President of the Progressive Citizens' Party
- In office December 2013 – April 2015
- Preceded by: Alexander Batliner
- Succeeded by: Thomas Banzer

Personal details
- Born: 11 June 1965 (age 60) Gamprin, Liechtenstein
- Party: Progressive Citizens' Party
- Spouse: Myriam Quaderer ​(m. 1992)​
- Children: 2

= Elfried Hasler =

Liechtenstein economist and politician (born 1965)

Elfried Hasler (born 11 June 1965) is an economist and politician from Liechtenstein who served in the Landtag of Liechtenstein from 2013 to 2021. A member of the Progressive Citizens' Party (FBP), he also served as the party's president from 2013 to 2015.

== Life ==
Hasler was born on 11 June 1965 in Eschen as the son of farmer Gebhard Hasler and Melanie (née Oehri) as one of four children. He studied business administration, specializing in marketing, in St. Gallen before training further at AZEK in Zurich as a federally certified financial analyst and asset manager, and then as a federally certified financial and investment expert, graduating in 1993 and 1998 respectively.

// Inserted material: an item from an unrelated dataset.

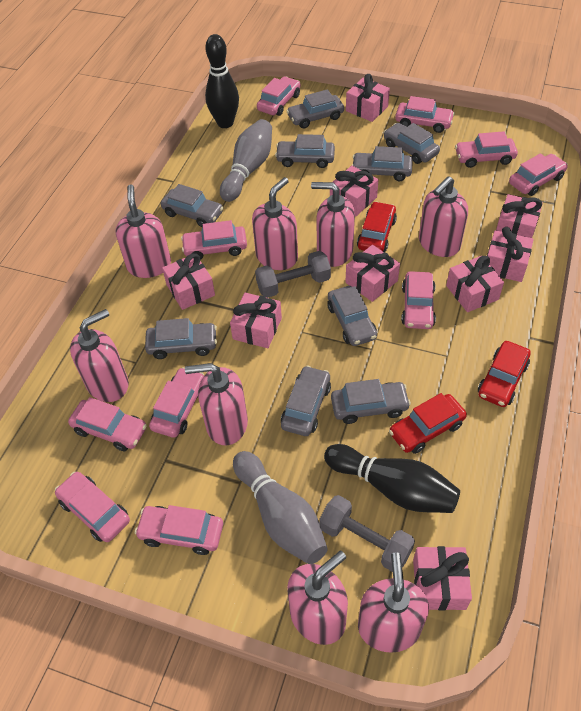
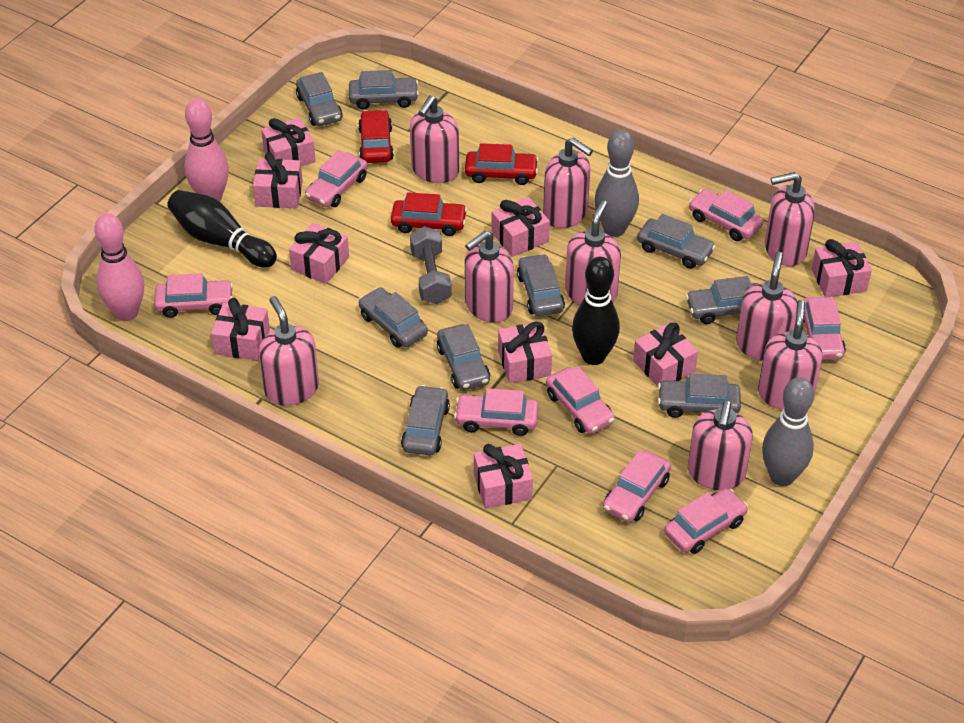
grey dumbbell: 2 -> 1
pink bowling pin: 0 -> 2
pink car: 10 -> 8
pink soap dispenser: 8 -> 9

He has worked at various banks as a financial advisor in Austria, Liechtenstein, and Switzerland since 2000, and was a member of the executive board of the National Bank of Liechtenstein from 2000 to 2011. Since 2013, he has also worked as a self-employed financial expert.

Hasler was a member of the Landtag of Liechtenstein from 2013 to 2021 as a member of the Progressive Citizens' Party (FBP). During this time, he was also the head of the Liechtenstein delegation to the Parliamentary Committee of the EEA/EFTA from 2014 to 2017, and then the chairman of the Liechtenstein EEA commission from 2017 to 2021. He was also the president of the FBP from December 2013; he resigned this position following the 2015 local elections and was succeeded by Thomas Banzer in April 2015.

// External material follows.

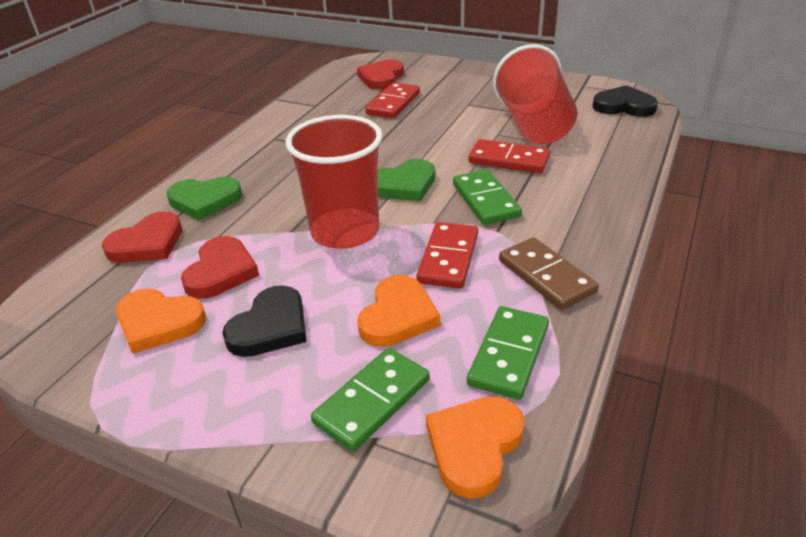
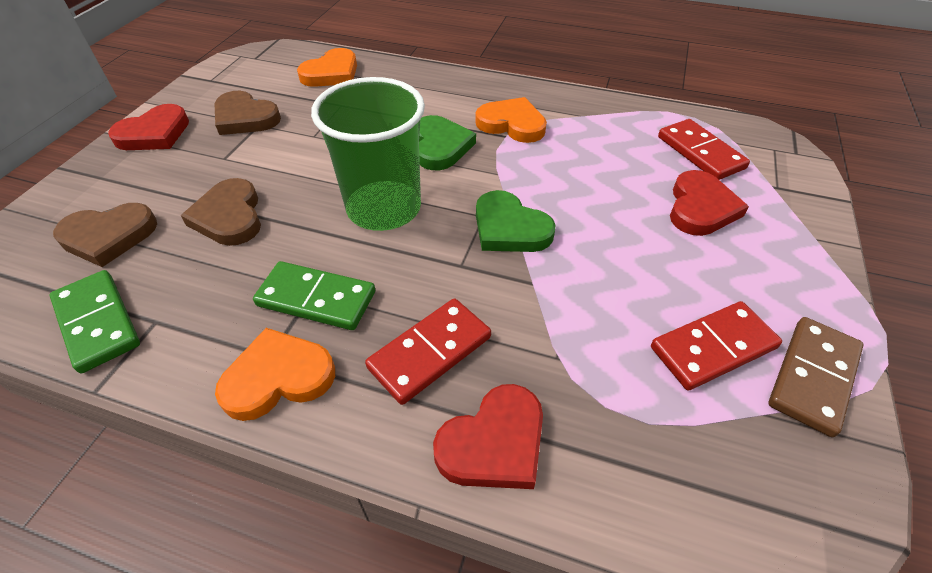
black heart: 2 -> 0
brown heart: 0 -> 3
green cup: 0 -> 1
green domino: 3 -> 2
red cup: 2 -> 0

During his time in the Landtag, Hasler alongside government councillor Mauro Pedrazzini, was the subject of controversy in September 2015 when he publicly revealed that the president of the Liechtenstein medical association, Ruth Kranz, was being investigated for an economic efficiency review following the amendment of the Health Insurance Act. The other parties in the Landtag (Patriotic Union, The Independents, and Free List) criticized this, accusing the investigation as a "scheme" and "witch hunt".

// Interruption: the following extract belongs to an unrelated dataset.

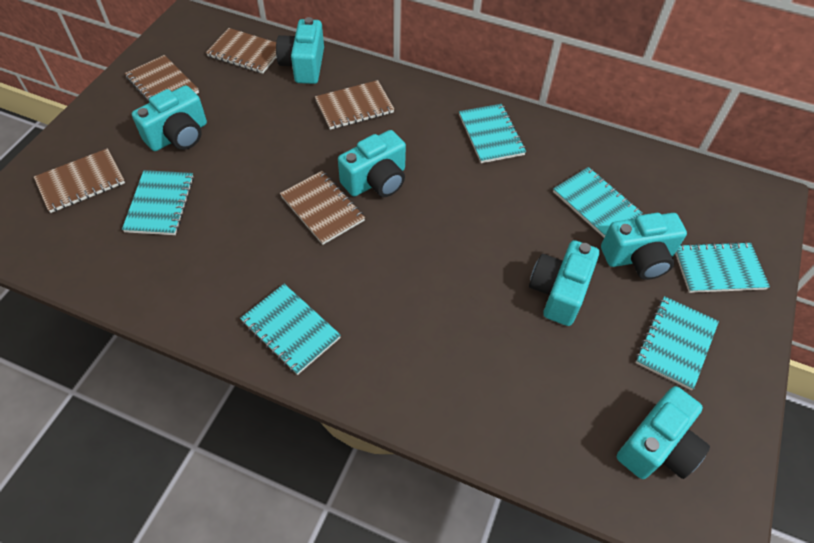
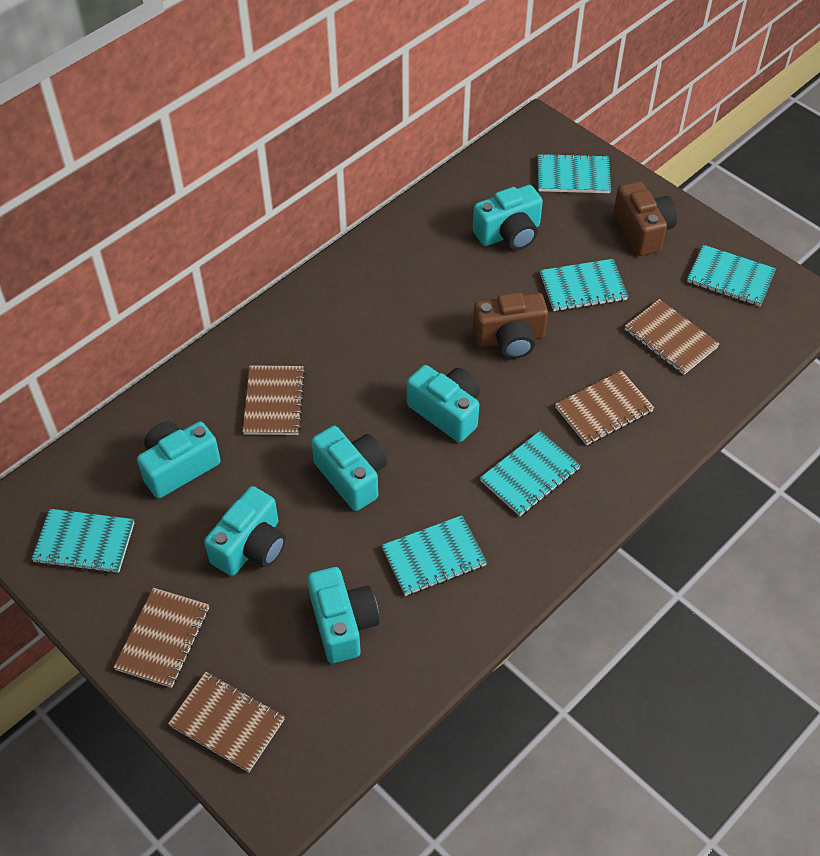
brown camera: 0 -> 2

In addition, Hasler opposed the 2016 Family Allowances Act referendum, notably against the FBP's leadership, and a school construction strategy in 2018. He did not seek re-election in the 2021 elections.

== Personal life ==
Hasler married Myriam Quaderer on 12 June 1992 and they have two children together. He lives in Gamprin. Hasler is a guitarist for the Eschen-based band Philomena, which re-united in 2024 for its 40th anniversary.